La notizia, riportata ieri per primo dal blog DC Rainmaker, ha lasciato tutti a bocca aperta: Strava ha fatto causa a Garmin, chiedendo addirittura che l’azienda americana smetta di vendere i suoi orologi sportivi e i suoi ciclocomputer.
Un fulmine a ciel sereno, se si pensa che per anni Strava e Garmin sono stati partner strettissimi: milioni di ciclisti e runner usano ogni giorno un dispositivo Garmin per registrare le proprie attività e poi caricarle su Strava. Eppure, dietro la rottura ci sono accuse pesanti di violazione di brevetti e di accordi non rispettati.
I motivi della causa

Strava sostiene che Garmin abbia copiato due delle sue funzioni più iconiche:
- i Segmenti, quelle porzioni di percorso su cui gli utenti possono gareggiare virtualmente e confrontare i tempi;
- le Heatmap, le mappe di calore che mostrano i percorsi più battuti dagli sportivi.
Secondo Strava, Garmin non solo avrebbe copiato queste idee, ma avrebbe anche violato un accordo firmato nel 2015 – il cosiddetto Master Cooperation Agreement – che prevedeva regole precise su come integrare i Segmenti di Strava nei dispositivi Garmin.
Una battaglia legale su vecchie questioni
Curiosamente, le funzioni al centro della disputa non sono affatto nuove:
- Garmin aveva introdotto i propri segmenti già nel 2014, prima ancora di integrare quelli di Strava;
- Le mappe di calore erano comparse online in diverse forme già nel 2013, quando Strava non aveva ancora registrato alcun brevetto.

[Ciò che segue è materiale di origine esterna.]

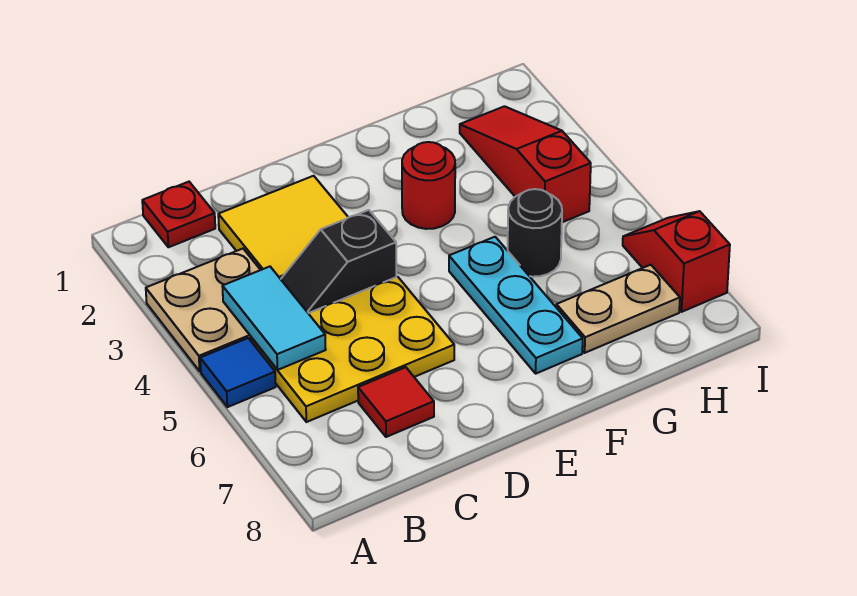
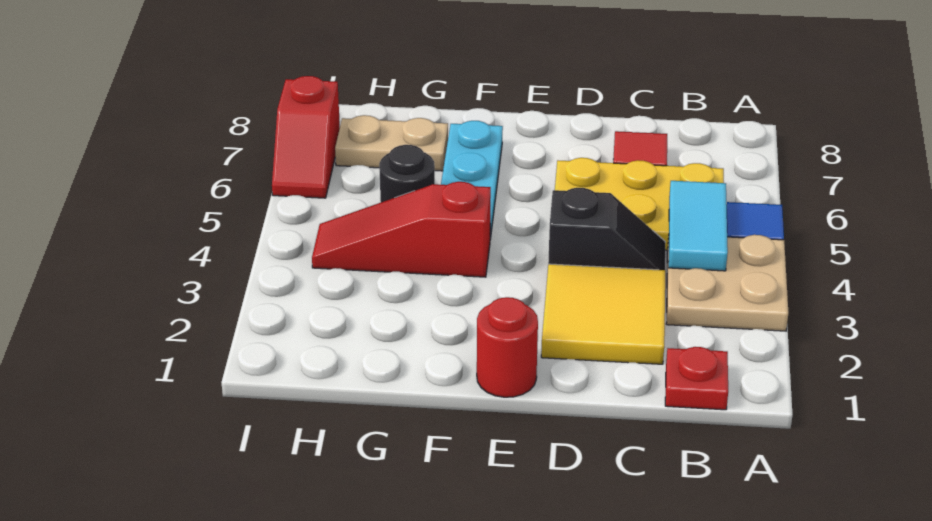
red round brick F3 level 1 -> red round brick E1 level 1
red slope H2:H4 level 1 top 4 -> red slope F4:H4 level 1 top F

Molti osservatori fanno quindi notare che Strava rischia grosso: i brevetti citati potrebbero persino essere invalidati perché l’idea era già in circolazione prima della loro registrazione.
Le radici dello scontro
Secondo quanto riportato da Bikeradar, le radici della rottura non sono recenti. Inoltre nel 2024 Strava aveva introdotto modifiche al proprio sistema di API che penalizzarono molte app di terze parti, tra cui Garmin. Quest’ultima accusò Strava di gestire in modo poco trasparente l’attribuzione dei dati e di utilizzare, senza sufficiente controllo, i dati caricati dagli utenti Garmin su Strava per addestrare sistemi di intelligenza artificiale. Una miccia che ha contribuito ad alimentare il contenzioso odierno.
Perché proprio adesso?
Viene spontaneo chiedersi: perché Strava ha aspettato dieci anni per muoversi?
Dietro la causa ci sarebbero motivi più strategici che tecnici. Negli ultimi mesi Garmin ha introdotto nuove regole sul suo sistema di condivisione dati, chiedendo maggiore visibilità al proprio marchio quando i dati raccolti dai suoi dispositivi vengono mostrati su altre piattaforme, Strava inclusa.
Strava ha visto queste regole come un “ricatto” e un rischio per la propria immagine, tanto da decidere di passare alle vie legali. Alcuni analisti leggono questa mossa anche alla luce della probabile quotazione in borsa di Strava: mostrare i muscoli potrebbe servire a rafforzare la percezione del marchio tra investitori e partner.
Cosa rischiano gli utenti?
La domanda che molti si fanno è semplice: cosa succederà a chi usa Garmin e Strava insieme?
Al momento, Strava ha rassicurato che la causa riguarda solo le due aziende e non interromperà la sincronizzazione delle attività tra i dispositivi Garmin e l’app Strava. Anche Garmin, da parte sua, ha scelto di non alimentare il fuoco, limitandosi a dire che non commenta cause legali in corso.
Ma lo scenario resta incerto: se la battaglia dovesse inasprirsi, Garmin potrebbe rispondere limitando l’uso dei suoi dati su Strava. Una mossa che avrebbe conseguenze enormi, considerando che la maggior parte degli utenti paganti di Strava arriva proprio dal mondo Garmin.
Una guerra che rischia di fare male a tutti
La vicenda lascia l’amaro in bocca perché mette l’uno contro l’altro due tra i marchi più amati dagli sportivi digitali. Se Strava e Garmin dovessero davvero rompere i rapporti, i veri a rimetterci sarebbero gli utenti, che da anni vivono in un ecosistema integrato e fluido.
Per ora resta un braccio di ferro legale che potrebbe durare mesi, forse anni. Ma una cosa è certa: l’alleanza più forte dello sport digitale è entrata in crisi, e nessuno sa come andrà a finire.